Das ist eine schwierige Entscheidung, aber eines würde ich dabei nicht unbeachtet lassen: Anleihen haben eine begrenzte Laufzeit, Aktien dagegen nicht. Kaufe ich also eine 1-jährige Anleihe mit extrem niedrigen Zinsen, dann tun mir steigende Zinsen nur wenig weh. Nach einem Jahr kann ich die Anleihe verkaufen und nach besseren Anlagemöglichkeiten Ausschau halten. Bei einer 10-jährigen Anleihe sieht es schon schlechter aus. Man hat sich dann für 10 Jahre auf niedrige Zinsen festgelegt. Steigen die Zinsen, bleibts dabei. Oder man verkauft die Anleihe, aber das wird nur mit hohen Kursverlusten möglich sein, das Ergebnis ist das gleiche. Aber wie sieht es bei Aktien aus? Kauft man eine Aktie zu einem KGV von 30 legt man sich für immer auf eine niedrige Rendite fest.

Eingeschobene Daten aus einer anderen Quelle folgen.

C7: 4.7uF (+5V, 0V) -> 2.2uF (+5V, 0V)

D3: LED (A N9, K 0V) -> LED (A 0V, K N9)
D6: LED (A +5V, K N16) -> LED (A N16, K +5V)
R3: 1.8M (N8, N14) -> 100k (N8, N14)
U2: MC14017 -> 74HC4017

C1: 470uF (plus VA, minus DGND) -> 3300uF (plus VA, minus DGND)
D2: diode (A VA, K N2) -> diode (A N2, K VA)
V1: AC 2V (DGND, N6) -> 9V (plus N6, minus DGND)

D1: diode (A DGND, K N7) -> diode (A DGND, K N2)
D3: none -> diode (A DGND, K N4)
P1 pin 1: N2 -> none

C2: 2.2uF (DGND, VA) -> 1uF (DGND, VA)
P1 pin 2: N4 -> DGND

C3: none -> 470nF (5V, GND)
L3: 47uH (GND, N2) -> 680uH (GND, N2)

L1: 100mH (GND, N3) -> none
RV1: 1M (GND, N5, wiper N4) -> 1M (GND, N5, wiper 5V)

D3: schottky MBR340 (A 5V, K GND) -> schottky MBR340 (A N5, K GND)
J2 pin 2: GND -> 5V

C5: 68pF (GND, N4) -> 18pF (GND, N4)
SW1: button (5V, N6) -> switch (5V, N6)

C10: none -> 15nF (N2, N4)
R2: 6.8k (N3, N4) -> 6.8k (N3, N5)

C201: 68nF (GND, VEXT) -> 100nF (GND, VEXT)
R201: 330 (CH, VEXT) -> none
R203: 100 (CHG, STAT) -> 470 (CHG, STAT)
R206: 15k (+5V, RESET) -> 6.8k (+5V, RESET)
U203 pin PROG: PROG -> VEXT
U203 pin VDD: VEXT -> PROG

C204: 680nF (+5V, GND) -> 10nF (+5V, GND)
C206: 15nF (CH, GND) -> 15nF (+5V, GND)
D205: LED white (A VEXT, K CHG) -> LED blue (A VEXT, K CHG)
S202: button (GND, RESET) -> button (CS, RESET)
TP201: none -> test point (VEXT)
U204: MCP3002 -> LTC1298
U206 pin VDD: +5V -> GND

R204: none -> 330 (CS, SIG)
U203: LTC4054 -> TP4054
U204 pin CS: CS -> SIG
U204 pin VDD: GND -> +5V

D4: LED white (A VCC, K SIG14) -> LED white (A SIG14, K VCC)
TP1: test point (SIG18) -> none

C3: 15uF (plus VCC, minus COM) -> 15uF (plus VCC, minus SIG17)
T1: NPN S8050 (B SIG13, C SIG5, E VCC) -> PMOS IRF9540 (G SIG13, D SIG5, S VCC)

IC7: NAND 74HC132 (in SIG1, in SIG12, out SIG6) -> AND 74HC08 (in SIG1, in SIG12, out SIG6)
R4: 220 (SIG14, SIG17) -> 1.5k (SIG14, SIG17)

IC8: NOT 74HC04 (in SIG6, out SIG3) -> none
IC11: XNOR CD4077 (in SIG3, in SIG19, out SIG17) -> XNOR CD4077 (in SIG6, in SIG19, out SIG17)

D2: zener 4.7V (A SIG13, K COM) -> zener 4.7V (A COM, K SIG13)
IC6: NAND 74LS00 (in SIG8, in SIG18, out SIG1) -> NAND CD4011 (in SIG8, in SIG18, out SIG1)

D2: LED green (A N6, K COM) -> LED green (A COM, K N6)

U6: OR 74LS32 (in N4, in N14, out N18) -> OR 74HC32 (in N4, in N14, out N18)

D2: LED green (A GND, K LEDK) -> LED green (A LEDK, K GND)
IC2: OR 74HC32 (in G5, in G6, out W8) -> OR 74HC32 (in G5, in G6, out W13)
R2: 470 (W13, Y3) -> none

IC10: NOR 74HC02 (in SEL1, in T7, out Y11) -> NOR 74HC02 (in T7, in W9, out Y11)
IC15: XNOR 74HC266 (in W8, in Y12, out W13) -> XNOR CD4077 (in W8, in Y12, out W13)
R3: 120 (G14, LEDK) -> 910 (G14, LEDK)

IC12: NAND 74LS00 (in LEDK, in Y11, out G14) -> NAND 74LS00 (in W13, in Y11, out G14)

Natürlich könnten die Anleihenzinsen wieder steigen und die Aktienkurse hoch bleiben. Dann könnte man seine “für immer”-Entscheidung korrigieren. Aber auf diese Möglichkeit würde ich lieber nicht bauen, jeder andere wird das dann auch wollen…
Fazit: was tun?
Die Entscheidung, wie man denn nun sein Geld anlegen soll, wenn Anleihenzinsen extrem niedrig und Aktienkurse immer höher sind, ist zugegebenermaßen nicht einfach. Aber die Begründung, dass Aktien immer noch attraktiv sind, obwohl die Kurse hoch sind, weil ja die Anleihenzinsen so niedrig sind, halte ich doch für eine gewagte Annahme. Nicht Aktien sind billig, sondern Anleihen teuer…
Übrigens halte ich den Aktienmarkt nicht für gnadenlos überteuert. Wir haben sicher keine Verhältnisse wie Ende der 90er-Jahre. Aber statt auf Teufel komm raus alles in Aktien zu stecken, würde ich aktuell vielleicht doch eher in den sauren Apfel beißen und teilweise auf Cash setzen. Lieber niedrige Zinsen für ein paar Jahre, als sich mit zu teuren Aktien jahrelang auf eine sehr mittelmäßige Verzinsung festzulegen.
Oder natürlich, man wählt gezielt günstige Aktien aus. Auch in überbewerteten Märkten gibt es immer wieder unterbewertete Aktien. Nur diese zu finden ist leider auch nicht so einfach.